Al oír aquello, al niño casi se le para el corazón. Salió corriendo del lugar con precipitación:

—Mi abuelo me mata. ¡Gracias, señor, tengo que irme! —gritó Íker mientras corría hacia el bosque.

—¡Mañana te estaré esperando! —gritó el anciano lo más fuerte que sus exiguas fuerzas le permitieron—. ¡Y comerás conmigo! —pero el muchacho ya estaba lejos de la cabaña.

Tanto corrió Íker bosque a través que consiguió llegar a casa de los abuelos diez minutos más tarde de la hora estipulada. Nadie le dijo nada, él tampoco habló del tema y dio el asunto por resuelto.

Por la noche, mientras intentaba dormir, recordó las últimas palabras del anciano, cuando le decía desde la lejanía que al día siguiente comería con él. Por si acaso, decidió pedirle a su abuela un bocadillo. Con la excusa de que algunos amigos habían decidido comer en el campo salió de su casa a la mañana siguiente, tan temprano como siempre, para encontrarse con su amigo.

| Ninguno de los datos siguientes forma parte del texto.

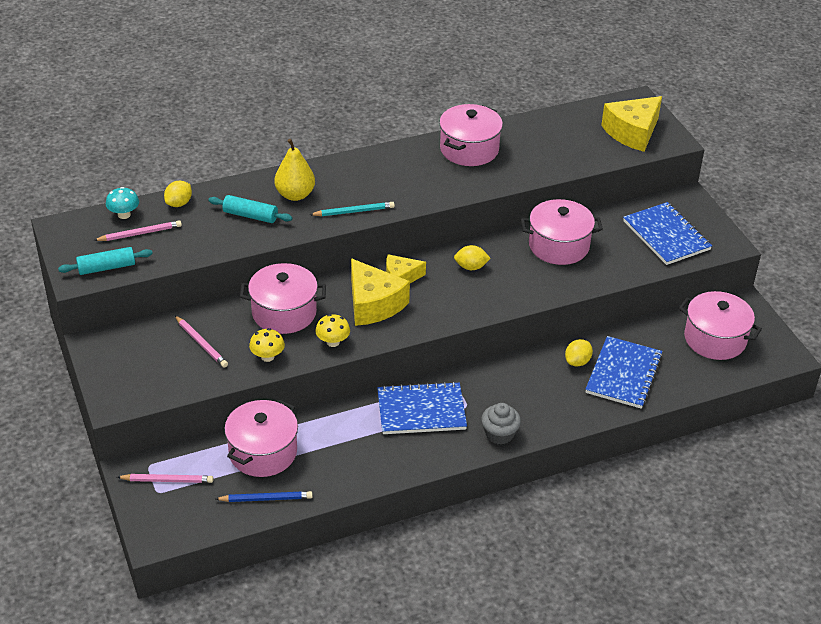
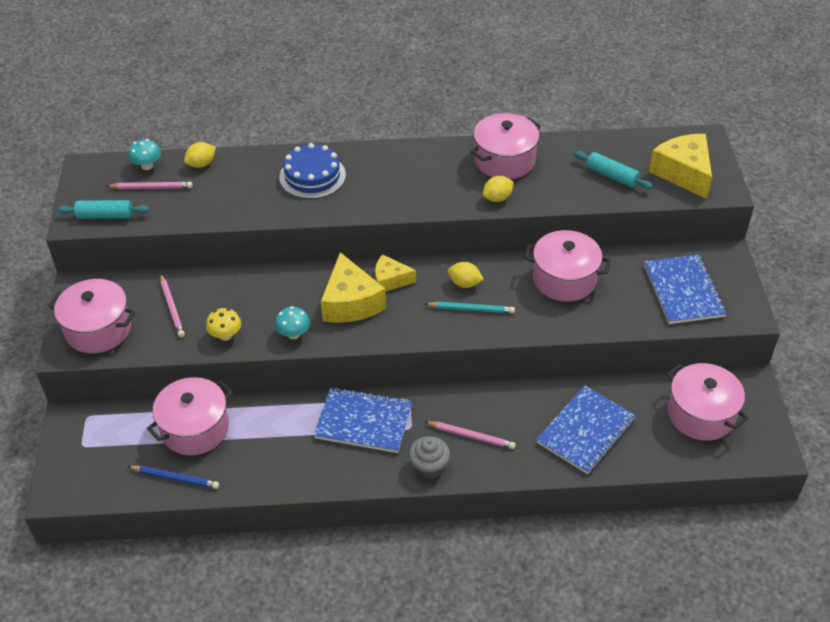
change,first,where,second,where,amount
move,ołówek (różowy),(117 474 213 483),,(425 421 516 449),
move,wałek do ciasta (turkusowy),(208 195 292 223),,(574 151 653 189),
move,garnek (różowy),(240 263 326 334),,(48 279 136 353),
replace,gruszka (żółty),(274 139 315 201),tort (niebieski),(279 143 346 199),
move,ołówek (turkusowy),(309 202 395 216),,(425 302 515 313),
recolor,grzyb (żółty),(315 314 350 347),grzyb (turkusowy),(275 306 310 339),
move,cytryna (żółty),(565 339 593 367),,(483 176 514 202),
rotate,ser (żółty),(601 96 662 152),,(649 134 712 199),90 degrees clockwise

Mientras caminaba por el bosque iba pensando en lo cruel que podía ser la gente. Aquel anciano al que llamaban ogro, brujo y muchas cosas más, solo era un abuelo enfermo que había huido del pueblo en busca de paz y que entretenía sus horas en hacer preciosas tallas de madera con unas manos que no podían estar quietas. Lo encontró en el mismo lugar del día anterior. Ya no se escondía de él, como al principio. Había comprendido que aquel pequeño estaba guiado por simple curiosidad.

El anciano sonrió al verle. Una gran jarra de limonada reposaba junto a su banco. Hizo una pausa para tomar junto a él un gran vaso que les refrescase aquel caluroso día, a diferencia del anterior. Para sorpresa de Íker, el viejo le ofreció una amena charla llena de chistes y anécdotas, antes de regresar al trabajo.

Le vio tomar una madera más pequeñita con sus manos, que parecían tener un temblor especial aquella mañana, y comenzó a tallar de nuevo en silencio. Necesitaba de toda su concentración para no errar en el trabajo. El niño se quedó mirándole, tranquilo, como el día anterior, hasta que dio por terminado su trabajo. El estómago de Íker volvía a rugir a aquellas horas. Para su sorpresa, el anciano, encendiendo un fuego en una vieja barbacoa de piedra, salió con una gran sartén llena de deliciosas migas, que se limitó a calentar. Su abuelo las preparaba de vez en cuando, pero aquellas le supieron a gloria. Jamás había probado unas tan ricas.

Se fue de allí con la promesa de regresar al día siguiente con papel y lápiz para anotar la receta de aquellas migas tan extraordinarias y una pequeña talla de madera en el bolsillo.

Ya han pasado veinticinco años desde aquel verano. Íker no volvió a ver al anciano, sus gastados pulmones no soportaron los inclementes fríos de un invierno más. Pero ahora su nombre, Anselmo, da la entrada al mejor restaurante de la ciudad, en el que Íker invirtió todo su esfuerzo. En la puerta de la cocina se encuentra la talla de madera que el viejo le entregó con su nombre, pues nunca llegó a preguntárselo. Enmarcado, bajo aquel pequeño tesoro, un viejo papel escrito a lápiz con letra temblona anuncia la receta de las migas más famosas de toda la comarca.